Степан протиснулся и присел у порожка, подвернув под себя правую ногу, как обычно делают все деревенские мужики, когда входят в дом своих знакомых. Я осветил его лицо трофейным фонариком, ссуженным мне Усманом Хальфиным, но рассмотреть не успел: Романов прикрылся тыльной стороной ладони. И только когда я выключил светильничек, он заговорил:
– Вы уж простите меня, товарищ политрук. Чтой-то места не нахожу, слоняюсь вот... покою никому не даю. Чтой-то вот тут неладно, – наверное, он дотронулся рукой до груди, но в темноте я этого не увидел. – Закурить у вас можно, товарищ политрук? Вы ведь сами-то не курите.
– Это не важно. Кури, кури.
Слышно было, как солдат (Романову было под тридцать), пошарив в карманах, налаживал кресало (спички у него были, но он их берег); послышался характерный стук камней,
– У меня ведь, товарищ политрук, жизнь-то была несладкой...
– А ты бы рассказал. Все равно нам теперь не заснуть, – сказал я, поняв, что как раз этого-то и хотелось потревоженной душе человека.
– Да что ж тут рассказывать. Жизнь как жизнь. Как у всех...
Я молчал, уверенный, что сейчас Степан все-таки начнет свою исповедь. И не ошибся.

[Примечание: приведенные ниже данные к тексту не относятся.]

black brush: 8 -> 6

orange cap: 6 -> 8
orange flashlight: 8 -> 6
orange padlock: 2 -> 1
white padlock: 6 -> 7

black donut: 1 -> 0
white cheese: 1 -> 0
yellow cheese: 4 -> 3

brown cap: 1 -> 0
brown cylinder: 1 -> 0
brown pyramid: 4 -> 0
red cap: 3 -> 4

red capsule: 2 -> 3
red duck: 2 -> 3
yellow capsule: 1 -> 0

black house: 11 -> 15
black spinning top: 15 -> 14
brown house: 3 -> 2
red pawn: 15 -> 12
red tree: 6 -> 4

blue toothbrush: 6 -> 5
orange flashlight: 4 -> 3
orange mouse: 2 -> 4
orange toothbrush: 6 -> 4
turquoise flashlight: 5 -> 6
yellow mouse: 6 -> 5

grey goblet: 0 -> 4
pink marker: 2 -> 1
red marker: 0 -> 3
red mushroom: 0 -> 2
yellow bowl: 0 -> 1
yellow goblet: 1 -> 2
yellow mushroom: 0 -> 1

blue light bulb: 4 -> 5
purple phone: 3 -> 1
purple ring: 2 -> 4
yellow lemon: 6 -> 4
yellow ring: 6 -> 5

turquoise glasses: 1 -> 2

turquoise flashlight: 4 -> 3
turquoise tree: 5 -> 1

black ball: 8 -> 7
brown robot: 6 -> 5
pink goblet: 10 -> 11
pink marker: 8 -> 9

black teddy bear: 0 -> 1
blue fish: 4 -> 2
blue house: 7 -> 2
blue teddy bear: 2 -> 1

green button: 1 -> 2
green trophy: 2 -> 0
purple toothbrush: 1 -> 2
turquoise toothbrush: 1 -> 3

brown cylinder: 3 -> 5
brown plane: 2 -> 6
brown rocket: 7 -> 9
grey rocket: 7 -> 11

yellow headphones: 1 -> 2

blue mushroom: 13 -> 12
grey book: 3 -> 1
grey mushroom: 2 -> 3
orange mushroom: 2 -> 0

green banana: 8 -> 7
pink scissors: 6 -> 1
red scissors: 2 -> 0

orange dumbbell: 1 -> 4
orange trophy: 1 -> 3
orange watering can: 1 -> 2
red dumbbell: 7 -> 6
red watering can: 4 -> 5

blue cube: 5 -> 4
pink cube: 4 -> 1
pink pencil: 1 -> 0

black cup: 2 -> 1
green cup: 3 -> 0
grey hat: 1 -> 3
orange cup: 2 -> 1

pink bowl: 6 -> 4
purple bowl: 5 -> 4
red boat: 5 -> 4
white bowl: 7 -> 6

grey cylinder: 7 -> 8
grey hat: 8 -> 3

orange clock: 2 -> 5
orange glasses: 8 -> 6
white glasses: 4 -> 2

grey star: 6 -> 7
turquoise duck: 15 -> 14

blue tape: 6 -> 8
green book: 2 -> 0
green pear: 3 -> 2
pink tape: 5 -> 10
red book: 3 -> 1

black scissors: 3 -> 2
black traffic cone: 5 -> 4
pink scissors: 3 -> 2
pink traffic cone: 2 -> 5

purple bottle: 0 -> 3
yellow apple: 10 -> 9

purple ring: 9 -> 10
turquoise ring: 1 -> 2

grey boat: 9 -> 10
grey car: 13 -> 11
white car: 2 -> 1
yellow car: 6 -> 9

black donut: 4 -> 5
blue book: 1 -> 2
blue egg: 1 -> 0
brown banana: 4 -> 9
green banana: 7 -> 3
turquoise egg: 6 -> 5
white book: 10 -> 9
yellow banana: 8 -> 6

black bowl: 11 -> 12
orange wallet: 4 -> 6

– Да что тут рассказывать? – повторил он, прерывисто вздохнув, как бы собираясь с силами. – Родился я в одна тысяча девятьсот тринадцатом году в селе Александровка. Есть такое в Вишневском районе Акмолинской области. Это не так уж далеко от города, откуда мы с вами отправились на фронт. Жил и работал в семье отца. Родная мать умерла в двадцатом... нет, в девятнадцатом году. От тифа. На руках батьки осталось нас пятеро детей да еще и бабушка, отцова мать. Последний ребенок был совсем крохотный. Грудной. – Степан помолчал, стряхнул пепел с цигарки, который рассыпался по землянке вместе с красными мелкими искрами, глубоко затянулся дымом, с шумом выпустил его (похоже, через ноздри) и продолжал: – Отцу, видно, стало невмоготу. Женился. Взял женщину с двумя детьми – мало ему было своих! – семейство наше увеличилось до десяти душ. Мачеха наша была молодая. Вскорости и от нее появилось двое. Теперь под нашей крышей было уже двенадцать. Дюжина...
– Хорошо, хоть не чертова, – заметил я. Степан хмыкнул.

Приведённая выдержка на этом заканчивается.